En todos los stands se servía vino y petibuchés para celebrar el comienzo del salón. Algunos parecían verdaderos bares parisinos llenos de gente de pie que sostenía copas plásticas y se apretujaba para conversar en un francés vertiginoso. Varias personas fumaban cigarrillos liados y hasta presencié la queja de una señora por la ilegal contaminación del recinto cerrado mientras otra, a su lado, chupeteaba su pucho sin inmutarse.

Luego caminamos hacia el stand de Argentina, de simple diseño, donde pudimos sorprendernos con la gran cantidad de libros expuestos, la mayoría de ellas traducciones al francés. Autores de toda índole: desde best sellers trasandinos hasta títulos de escritores más literarios y recónditos, como Néstor Sánchez o Jorge Barón Biza, además de otros más jóvenes como Selva Almada, Hernán Ronsino, sin mencionar a César Aira, Ricardo Piglia y Borges, bien publicados en Francia. También, claro, libros para niños y jóvenes, Mafalda y Maitena traducidas, un bello libro de retratos de autores argentinos publicado en Métailié por el fotógrafo Daniel Mordzinski, además de libros de arte, tango, turismo, cocina.
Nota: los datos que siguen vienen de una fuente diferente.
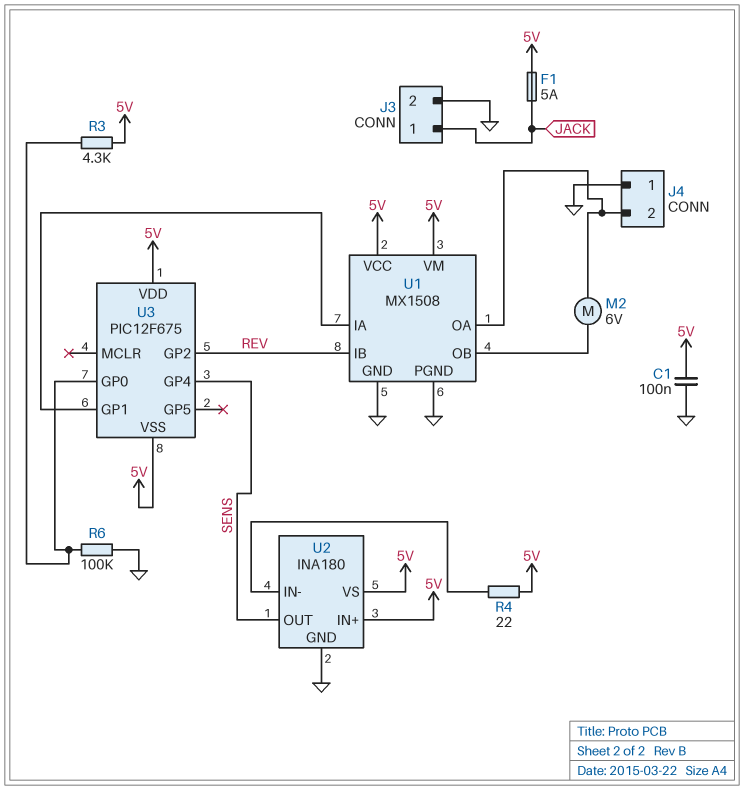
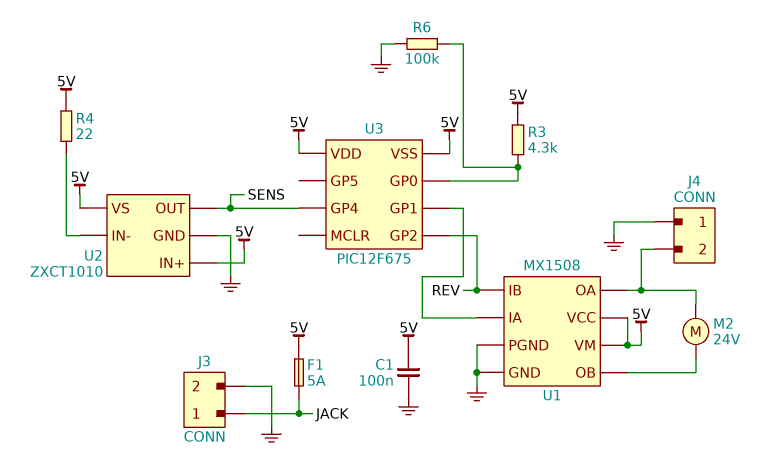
M2: motor 6V (J4/2, U1/OB) -> motor 24V (J4/2, U1/OB)
U2: INA180 -> ZXCT1010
Como el celebrado era Cortázar, cada ejemplar vendido en el stand de Argentina –administrado por la cadena francesa Fnac– era despachado en una bolsa estampada con una foto del autor de Rayuela. La gran fuerza editorial trasandina fue, en los días siguientes, llamativa tanto para el público como la prensa: el periódico L’Express realizó un extenso artículo sobre el tema entrevistando a la directora de Éditions Métailié, Anne-Marie Métailié, quien, consultada sobre la vivacidad literaria de Argentina (definido por el diario como “país-continente, plaza fuerte de la literatura hispanoamericana”), respondió que se debe a “un dinamismo editorial sin precedentes que ha conocido ese país después de una década… y la decisión de los editores argentinos de no publicar solamente libros elegidos en España”, a lo que se suma la “aparición de muchas editoriales independientes, que publican a varios autores jóvenes todavía desconocidos”.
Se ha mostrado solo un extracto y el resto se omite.